Brennan's book is the only academic work I've read that has the guts to "critique the critique" in a way that accuses academia of participating in a form of religious zealotry with a political endgame. Brennan attempts to answer questions like: When did these intellectuals emerge with a common language based on a canon of texts? How many different classes/groups will accumulate as oppressed/suppressed/repressed until the critique is complete? What is the point of all this postcolonial critique? I had prematurely come to a similar conclusion myself before reading this book. Brennan offers readers the academic heft from an academic who lived through the "turn" to make the argument that poststructuralists and postcolonial studies morphed into political endgame while the public is none the wiser.

It is dense reading, as other reviewers noted. I translated Brennan's voice in my mind to reduce the heavy academic jargon that he used.
Profile Image for Kyle.
88 reviews21 followers
January 4, 2011
So to me, this book was really too dense to serve any good. There were quite a few valid points yet no cohesive goal to the book other than theory is eclipsing Marxism or that Marxism is getting shoved out the back door.

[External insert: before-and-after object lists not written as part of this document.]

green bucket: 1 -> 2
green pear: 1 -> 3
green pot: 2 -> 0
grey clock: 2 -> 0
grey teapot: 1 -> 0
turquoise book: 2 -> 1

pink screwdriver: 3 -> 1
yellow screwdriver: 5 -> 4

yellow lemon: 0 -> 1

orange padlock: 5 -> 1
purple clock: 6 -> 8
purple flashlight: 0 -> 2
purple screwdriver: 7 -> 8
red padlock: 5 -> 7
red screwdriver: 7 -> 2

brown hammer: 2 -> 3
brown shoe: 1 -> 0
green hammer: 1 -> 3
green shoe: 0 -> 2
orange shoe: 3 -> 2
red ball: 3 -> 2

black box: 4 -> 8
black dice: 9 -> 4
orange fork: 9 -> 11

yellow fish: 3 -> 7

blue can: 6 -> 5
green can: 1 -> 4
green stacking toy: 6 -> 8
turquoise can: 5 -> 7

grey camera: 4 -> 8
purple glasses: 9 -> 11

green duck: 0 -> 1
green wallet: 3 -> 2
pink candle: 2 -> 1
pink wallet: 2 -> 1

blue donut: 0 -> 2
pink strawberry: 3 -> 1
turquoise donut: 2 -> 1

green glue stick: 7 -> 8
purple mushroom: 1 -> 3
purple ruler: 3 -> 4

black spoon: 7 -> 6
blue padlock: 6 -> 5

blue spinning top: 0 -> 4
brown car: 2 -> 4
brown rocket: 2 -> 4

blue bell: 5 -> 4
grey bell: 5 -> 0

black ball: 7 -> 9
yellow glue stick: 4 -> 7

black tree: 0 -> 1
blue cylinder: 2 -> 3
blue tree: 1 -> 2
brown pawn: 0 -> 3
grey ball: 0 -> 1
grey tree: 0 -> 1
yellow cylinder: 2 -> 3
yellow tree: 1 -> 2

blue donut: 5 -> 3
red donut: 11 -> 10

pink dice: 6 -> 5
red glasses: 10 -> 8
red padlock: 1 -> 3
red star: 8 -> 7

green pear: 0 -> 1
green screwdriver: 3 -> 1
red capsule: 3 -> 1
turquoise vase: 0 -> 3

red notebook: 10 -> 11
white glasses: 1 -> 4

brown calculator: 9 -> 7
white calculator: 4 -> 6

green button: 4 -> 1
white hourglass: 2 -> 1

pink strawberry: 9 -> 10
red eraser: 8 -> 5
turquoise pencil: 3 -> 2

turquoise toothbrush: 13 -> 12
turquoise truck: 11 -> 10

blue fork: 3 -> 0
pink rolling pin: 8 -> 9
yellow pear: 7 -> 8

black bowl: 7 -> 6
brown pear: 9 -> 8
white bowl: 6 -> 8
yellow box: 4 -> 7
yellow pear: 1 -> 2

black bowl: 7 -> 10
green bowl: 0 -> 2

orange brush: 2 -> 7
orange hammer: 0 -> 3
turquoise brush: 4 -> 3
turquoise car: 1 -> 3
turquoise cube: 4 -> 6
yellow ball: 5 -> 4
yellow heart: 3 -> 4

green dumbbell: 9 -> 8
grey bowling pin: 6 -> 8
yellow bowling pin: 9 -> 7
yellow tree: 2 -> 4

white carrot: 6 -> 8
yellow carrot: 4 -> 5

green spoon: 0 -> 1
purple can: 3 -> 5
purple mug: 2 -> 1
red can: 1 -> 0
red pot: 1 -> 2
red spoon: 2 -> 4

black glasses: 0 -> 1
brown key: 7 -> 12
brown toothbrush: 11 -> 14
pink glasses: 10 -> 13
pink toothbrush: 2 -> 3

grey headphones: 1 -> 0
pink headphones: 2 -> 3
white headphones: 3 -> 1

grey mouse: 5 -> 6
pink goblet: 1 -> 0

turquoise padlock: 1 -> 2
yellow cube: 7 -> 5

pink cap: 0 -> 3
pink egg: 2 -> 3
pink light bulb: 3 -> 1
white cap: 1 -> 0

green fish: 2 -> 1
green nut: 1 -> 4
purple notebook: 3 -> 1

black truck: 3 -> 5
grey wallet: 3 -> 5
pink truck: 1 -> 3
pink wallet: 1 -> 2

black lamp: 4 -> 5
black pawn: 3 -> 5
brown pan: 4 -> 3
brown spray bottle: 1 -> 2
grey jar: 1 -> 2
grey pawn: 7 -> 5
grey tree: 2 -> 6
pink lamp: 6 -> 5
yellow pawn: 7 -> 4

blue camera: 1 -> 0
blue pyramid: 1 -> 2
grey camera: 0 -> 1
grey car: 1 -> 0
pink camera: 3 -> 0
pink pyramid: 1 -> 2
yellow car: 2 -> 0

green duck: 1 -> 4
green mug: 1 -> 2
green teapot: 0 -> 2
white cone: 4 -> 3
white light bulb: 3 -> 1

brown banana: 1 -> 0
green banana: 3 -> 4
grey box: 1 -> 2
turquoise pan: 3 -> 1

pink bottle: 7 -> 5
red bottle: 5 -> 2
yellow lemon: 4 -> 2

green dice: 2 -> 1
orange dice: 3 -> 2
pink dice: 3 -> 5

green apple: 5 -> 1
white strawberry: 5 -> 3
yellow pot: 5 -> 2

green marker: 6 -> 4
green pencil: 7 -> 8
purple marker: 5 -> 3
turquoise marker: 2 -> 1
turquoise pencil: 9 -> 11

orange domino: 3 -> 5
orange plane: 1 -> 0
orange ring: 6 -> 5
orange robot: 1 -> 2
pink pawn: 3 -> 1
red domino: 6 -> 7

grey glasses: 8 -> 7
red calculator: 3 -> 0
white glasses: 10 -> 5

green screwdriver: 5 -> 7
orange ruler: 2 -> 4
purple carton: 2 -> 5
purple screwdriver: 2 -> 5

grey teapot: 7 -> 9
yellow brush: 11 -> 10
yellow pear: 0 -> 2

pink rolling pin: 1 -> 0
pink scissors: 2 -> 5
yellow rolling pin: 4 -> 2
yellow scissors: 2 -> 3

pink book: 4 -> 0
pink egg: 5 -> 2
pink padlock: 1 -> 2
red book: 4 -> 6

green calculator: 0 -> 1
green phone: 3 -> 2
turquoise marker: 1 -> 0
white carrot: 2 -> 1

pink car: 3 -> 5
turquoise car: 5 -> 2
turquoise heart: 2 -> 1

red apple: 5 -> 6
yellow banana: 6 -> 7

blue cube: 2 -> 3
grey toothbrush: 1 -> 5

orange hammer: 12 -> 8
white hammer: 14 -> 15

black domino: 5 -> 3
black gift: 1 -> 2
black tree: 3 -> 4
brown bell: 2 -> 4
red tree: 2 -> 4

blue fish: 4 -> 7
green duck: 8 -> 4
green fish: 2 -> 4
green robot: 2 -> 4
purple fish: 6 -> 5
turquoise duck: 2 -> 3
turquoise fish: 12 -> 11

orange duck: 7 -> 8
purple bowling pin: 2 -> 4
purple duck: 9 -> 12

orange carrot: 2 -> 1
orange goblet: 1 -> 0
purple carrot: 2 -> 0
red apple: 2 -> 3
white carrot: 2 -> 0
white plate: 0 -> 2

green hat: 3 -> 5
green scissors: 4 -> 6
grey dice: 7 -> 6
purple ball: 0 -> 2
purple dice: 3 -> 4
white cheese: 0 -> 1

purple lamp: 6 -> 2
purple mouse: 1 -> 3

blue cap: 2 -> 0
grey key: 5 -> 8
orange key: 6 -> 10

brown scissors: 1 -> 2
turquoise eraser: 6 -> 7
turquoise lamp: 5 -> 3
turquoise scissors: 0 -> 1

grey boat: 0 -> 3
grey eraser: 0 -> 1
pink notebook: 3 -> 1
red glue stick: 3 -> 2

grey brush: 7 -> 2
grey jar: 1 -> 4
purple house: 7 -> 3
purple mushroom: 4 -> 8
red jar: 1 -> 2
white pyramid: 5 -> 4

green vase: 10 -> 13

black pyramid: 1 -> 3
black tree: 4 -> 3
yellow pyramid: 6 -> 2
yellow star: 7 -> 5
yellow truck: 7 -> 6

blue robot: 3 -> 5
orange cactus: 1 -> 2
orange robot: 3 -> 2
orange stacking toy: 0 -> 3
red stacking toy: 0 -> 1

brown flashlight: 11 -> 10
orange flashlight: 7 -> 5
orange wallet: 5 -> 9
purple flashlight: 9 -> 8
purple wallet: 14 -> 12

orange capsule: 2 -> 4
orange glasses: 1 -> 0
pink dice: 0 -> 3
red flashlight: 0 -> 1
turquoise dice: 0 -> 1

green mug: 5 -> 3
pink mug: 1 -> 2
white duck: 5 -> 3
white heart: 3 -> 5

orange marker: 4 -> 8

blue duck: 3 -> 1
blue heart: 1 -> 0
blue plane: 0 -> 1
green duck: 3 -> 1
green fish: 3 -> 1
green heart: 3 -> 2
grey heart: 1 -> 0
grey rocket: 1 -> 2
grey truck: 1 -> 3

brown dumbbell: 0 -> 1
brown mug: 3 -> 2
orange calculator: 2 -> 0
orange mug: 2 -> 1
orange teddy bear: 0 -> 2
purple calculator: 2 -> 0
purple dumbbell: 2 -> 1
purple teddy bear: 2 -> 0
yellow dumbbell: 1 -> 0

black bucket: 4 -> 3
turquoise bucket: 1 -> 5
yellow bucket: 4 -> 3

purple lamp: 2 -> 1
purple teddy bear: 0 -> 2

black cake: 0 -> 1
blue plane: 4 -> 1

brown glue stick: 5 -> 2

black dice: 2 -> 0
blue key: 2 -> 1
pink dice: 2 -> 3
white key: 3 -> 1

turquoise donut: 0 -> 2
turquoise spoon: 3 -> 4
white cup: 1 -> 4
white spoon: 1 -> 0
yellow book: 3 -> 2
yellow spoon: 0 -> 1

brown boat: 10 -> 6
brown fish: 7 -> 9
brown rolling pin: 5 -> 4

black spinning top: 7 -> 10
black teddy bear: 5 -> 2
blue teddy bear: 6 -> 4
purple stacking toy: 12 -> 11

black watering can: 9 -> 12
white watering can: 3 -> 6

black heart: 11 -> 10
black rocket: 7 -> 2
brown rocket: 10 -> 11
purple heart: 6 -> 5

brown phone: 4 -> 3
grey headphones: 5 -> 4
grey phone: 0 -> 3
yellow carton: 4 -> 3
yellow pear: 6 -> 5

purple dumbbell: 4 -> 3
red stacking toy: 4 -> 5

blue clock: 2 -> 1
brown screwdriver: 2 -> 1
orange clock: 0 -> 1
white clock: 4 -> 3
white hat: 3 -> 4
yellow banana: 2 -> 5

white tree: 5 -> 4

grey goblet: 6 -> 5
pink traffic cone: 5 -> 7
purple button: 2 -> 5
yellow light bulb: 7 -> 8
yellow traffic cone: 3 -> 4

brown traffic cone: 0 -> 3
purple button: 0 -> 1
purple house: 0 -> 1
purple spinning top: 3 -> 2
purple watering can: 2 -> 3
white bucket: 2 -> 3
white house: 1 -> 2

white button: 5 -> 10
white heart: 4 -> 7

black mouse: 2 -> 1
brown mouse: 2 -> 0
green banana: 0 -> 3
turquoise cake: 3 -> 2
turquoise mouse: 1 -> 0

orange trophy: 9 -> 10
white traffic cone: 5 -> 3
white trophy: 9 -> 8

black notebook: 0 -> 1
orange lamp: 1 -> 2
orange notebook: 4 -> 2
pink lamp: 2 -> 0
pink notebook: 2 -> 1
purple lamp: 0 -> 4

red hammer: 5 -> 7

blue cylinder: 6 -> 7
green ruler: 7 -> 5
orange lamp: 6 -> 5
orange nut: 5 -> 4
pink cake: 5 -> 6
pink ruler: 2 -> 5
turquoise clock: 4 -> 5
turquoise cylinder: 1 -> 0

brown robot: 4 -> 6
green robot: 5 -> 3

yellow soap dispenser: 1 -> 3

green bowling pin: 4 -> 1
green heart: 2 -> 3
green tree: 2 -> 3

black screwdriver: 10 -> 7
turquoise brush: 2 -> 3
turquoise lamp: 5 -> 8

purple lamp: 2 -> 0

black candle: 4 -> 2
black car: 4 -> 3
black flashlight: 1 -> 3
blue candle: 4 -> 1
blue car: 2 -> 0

As for his critiques, the Said commentary was way too dense, having not read any Said prior to reading this. The Hardt and Negri criticism was quite harsh yet I have not read Empire yet to judge how well placed Brennan's criticism was. His criticism of post-colonial studies was interesting yet I'm not sure just how on target it was.

Ultimately, I was recommended to read this book without having any background on much of what he was critiquing. Despite this, I was able to get some concepts out of it and it wasn't a worthless read. I highly recommend prospective readers of this to be well versed in Marxist/Critical Theory or much of what is being talked about will completely go over one's head.